POST Object

Last updated: 2019-10-23 16:45:06



This API (POST Object) is used to upload a file (object) to the specified bucket through the use of a form. This operation requires that you have write permission to the bucket. All API parameters carried by the HTTP header are requested through form fields.


If versioning is enabled for the bucket, the POST operation will automatically generate a unique version ID for the object to be uploaded. COS returns this ID in the response using the x-cos-version-id response header.
If you suspend versioning for the bucket, COS will always use "null" as the version ID of the object stored in the bucket.

Detail Analysis

  1. You need to have write permission to the bucket.
  2. If a file with the same name as the file to be uploaded already exists in the bucket, it will be overwritten and a success will be returned as if the upload succeeded.


Sample Request

Host: <BucketName-APPID>.cos.<Region>
Content-Length: length

Request Header

Common Headers

The implementation of this request operation uses a common request header. For more information on common request headers, see Common Request Headers.

Non-common Headers

The following request headers are required for the implementation of this request operation:

Name Description Type Required
Content-Length HTTP request length in bytes as defined in RFC 2616 String Yes

Form Fields

Name Description Type Required
acl It defines the ACL attribute of the object.
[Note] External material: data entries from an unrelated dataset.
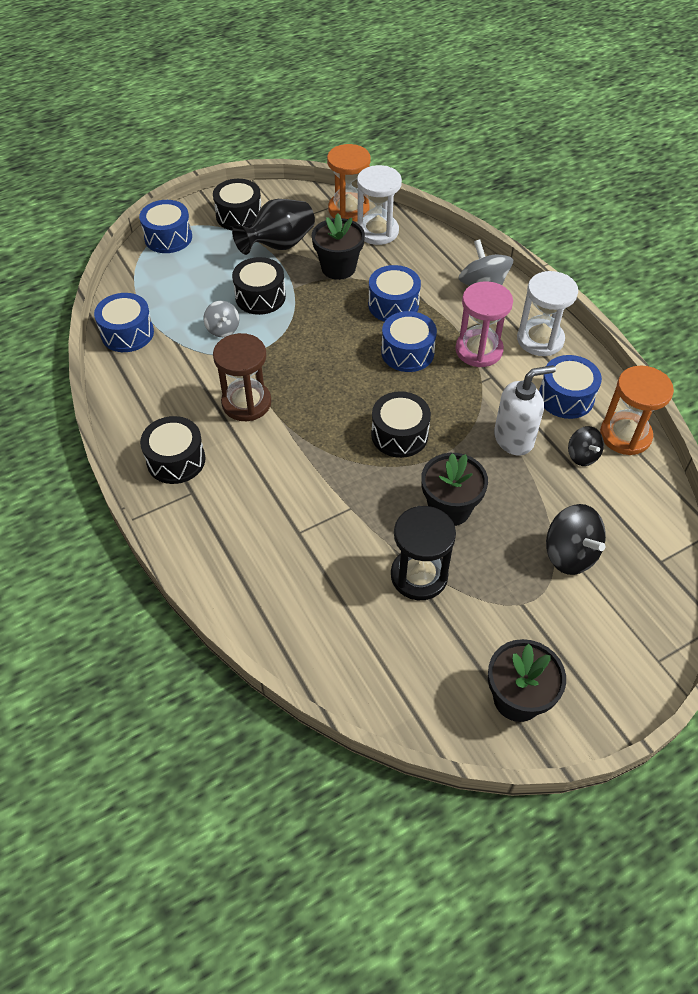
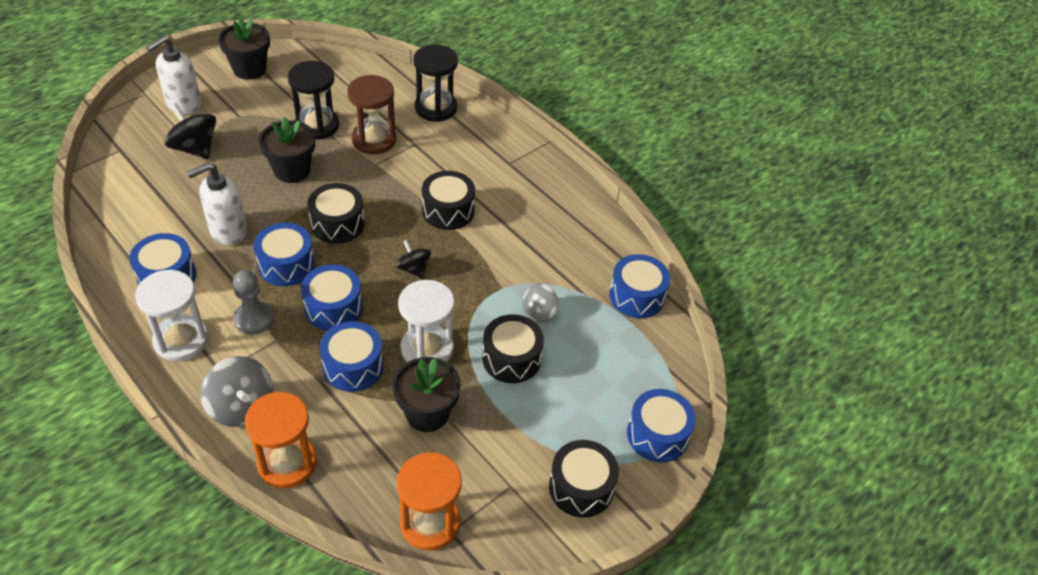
camera: 165 degrees right, 5 degrees down
(176, 460) = (533, 184): black drum -> black drum (448, 211)
(223, 329) = (539, 312): grey spinning top -> grey spinning top turned 105 degrees counterclockwise
(246, 403) = (488, 238): brown hourglass -> brown hourglass (374, 140)
(259, 590) = (436, 108): none -> black hourglass
(279, 245) = (511, 441): black vase -> none
(377, 231) = (383, 484): white hourglass -> white hourglass (427, 349)
(451, 396) = (286, 265): none -> blue drum
(479, 350) = (254, 319): pink hourglass -> grey pawn
(582, 456) = (164, 222): black spinning top -> black spinning top (413, 269)
(600, 633) = (183, 104): none -> white soap dispenser
(625, 435) = (116, 244): orange hourglass -> orange hourglass (287, 463)

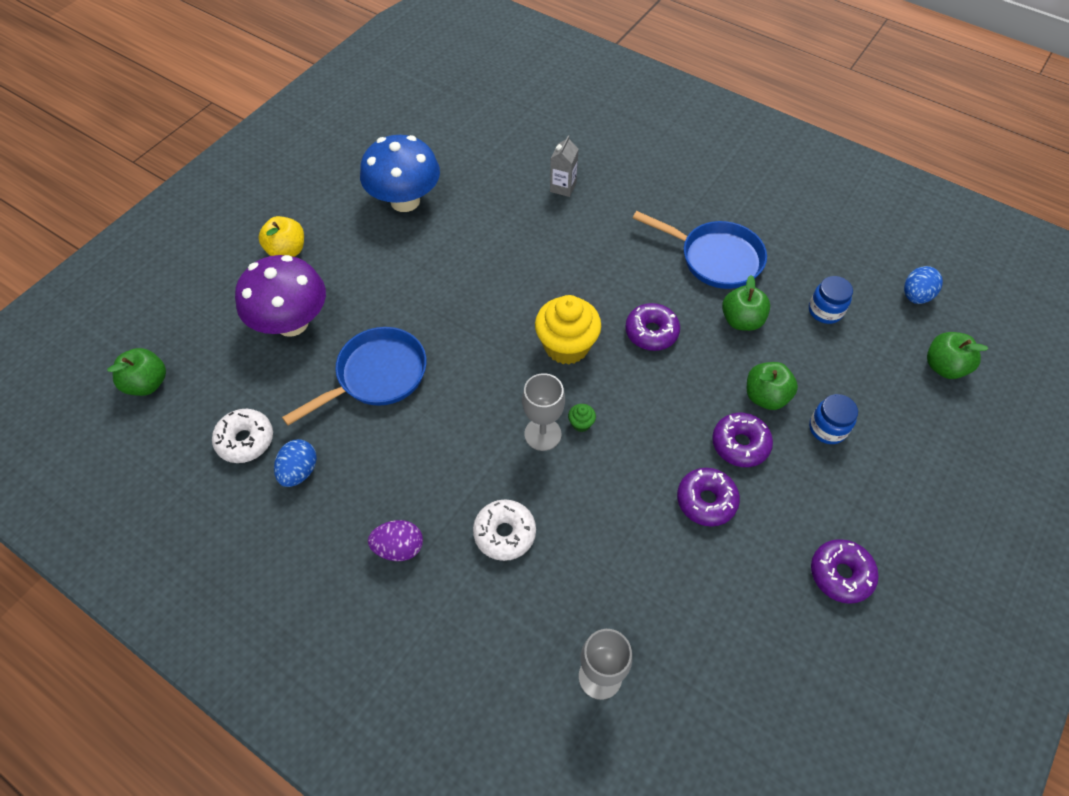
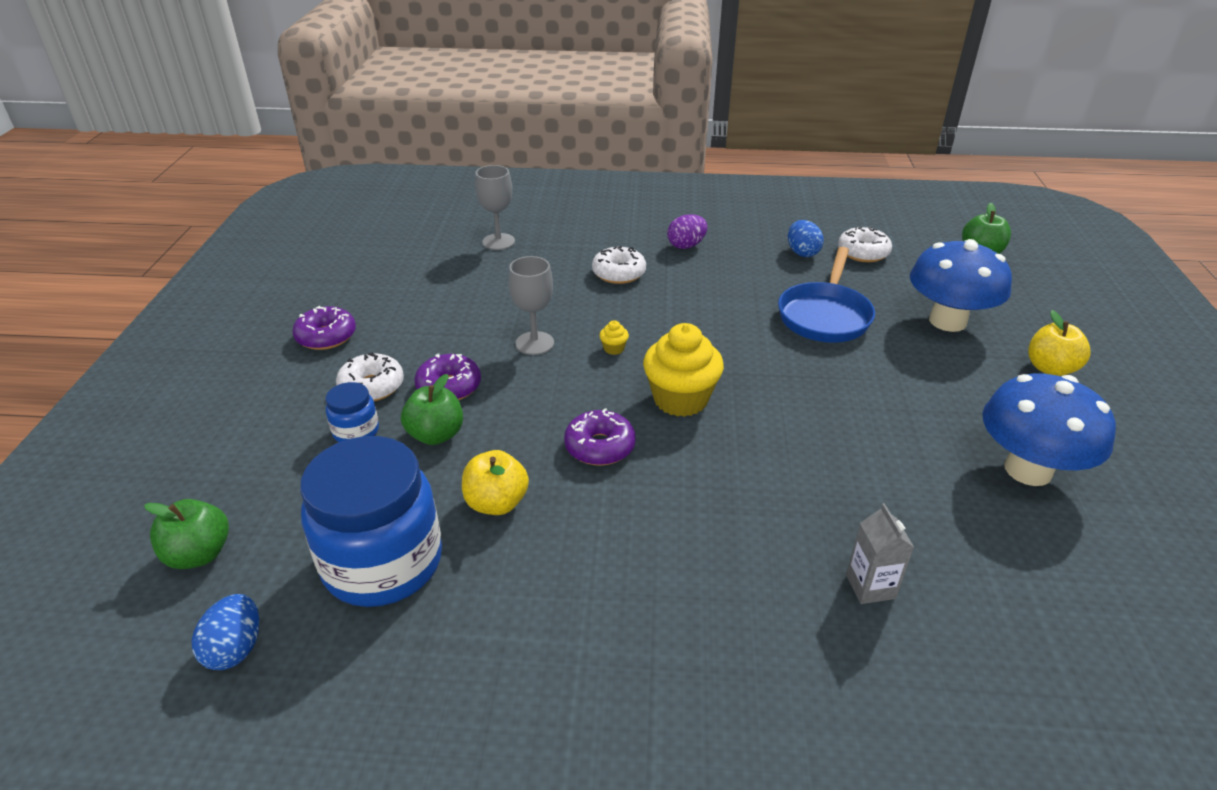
camera: 150 degrees right, 20 degrees down
(292, 323) = (947, 321): purple mushroom -> blue mushroom
(542, 434) = (641, 331): grey goblet -> grey goblet (534, 343)
(581, 423) = (614, 349): green cupcake -> yellow cupcake
(706, 501) = (465, 340): purple donut -> none
(715, 258) = (572, 573): blue pan -> none
(741, 320) = (496, 503): green apple -> yellow apple
(806, 476) = (372, 386): none -> white donut
(825, 311) = (383, 563): blue jar -> blue jar, size x2.20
Value range: private, public-read, and default. Default value: default (i.e., inheriting the bucket's permission). Note: Currently, there can be up to 1,000 entries in one ACL. If you do not need access control for the object, use "default" for this parameter or simply leave it blank, so that the object will inherit the permission of the bucket String No
Cache-Control, Content-Type, Content-Disposition, Content-Encoding, Expires       Header as defined in RFC 2616. For more information, see PUT Object String No
file File content as the last field in the form String Yes
key The filename after the file is uploaded, which will be changed if ${filename} is used; for example, with a/b/${filename}, if the uploaded file is photo.jpg, then the final path after upload will be a/b/photo.jpg String Yes
success_action_redirect If this is set, it will take precedence to return 303, provide the Location header, and add the bucket={bucket}&key={key}&etag={%22etag%22} parameter at the end of the URL String No
success_action_status Value range: 200, 201, and 204. 204 is returned by default. If success_action_redirect is set, this parameter will be ignored String No
x-cos-meta-* This includes the suffix and information of the user-defined header, which will be returned as the object metadata of up to 2 KB.
Note: User-defined header information can contain underscores, but user-defined header suffixes cannot
String No
x-cos-storage-class This sets the storage class of the object. Enumerated values: STANDARD, STANDARD_IA, and ARCHIVE. Default value: STANDARD String No
policy This should be Base64-encoded and is used for request verification. If the content of the request does not match the conditions specified by the policy, 403 Access Denied will be returned String No
x-cos-server-side-encryption This specifies how the server-side encryption is enabled for the object. For encryption with the COS master key, enter AES256 String Yes if encryption is needed

Signature Protection

If signature protection is needed for an HTTP POST request as a form, the form should contain the content of the following form-data:

Form Field Description
policy Base64-encrypted policy content, which is used to verify the content of the request. If the request content does not match the conditions specified by the policy, the request will be rejected.
q-sign-algorithm Algorithm for calculating the signature. COS currently supports SHA1. Enter "sha1" (in lowercase) here.
q-ak Your account ID in Tencent Cloud, i.e., SecretId
q-key-time The validity start and end time of the key used to request the signature, which should be described by a Unix timestamp in seconds in the format of [start-seconds];[end-seconds],
such as 1480932292;1481012298
q-signature Request signature calculated using the elements above. COS will verify the form elements against the signing information and reject the request if the signature does not match the signed content

Signature Calculation

The signature "q-signature" can be calculated in three steps:

  1. Use the key content to encrypt the time value of q-key-time and calculate the value of SignKey.
  2. Create a POST request policy and encrypt its content with sha1 to get the StringToSign.
  3. Encrypt the StringToSign with the SignKey to generate the signature.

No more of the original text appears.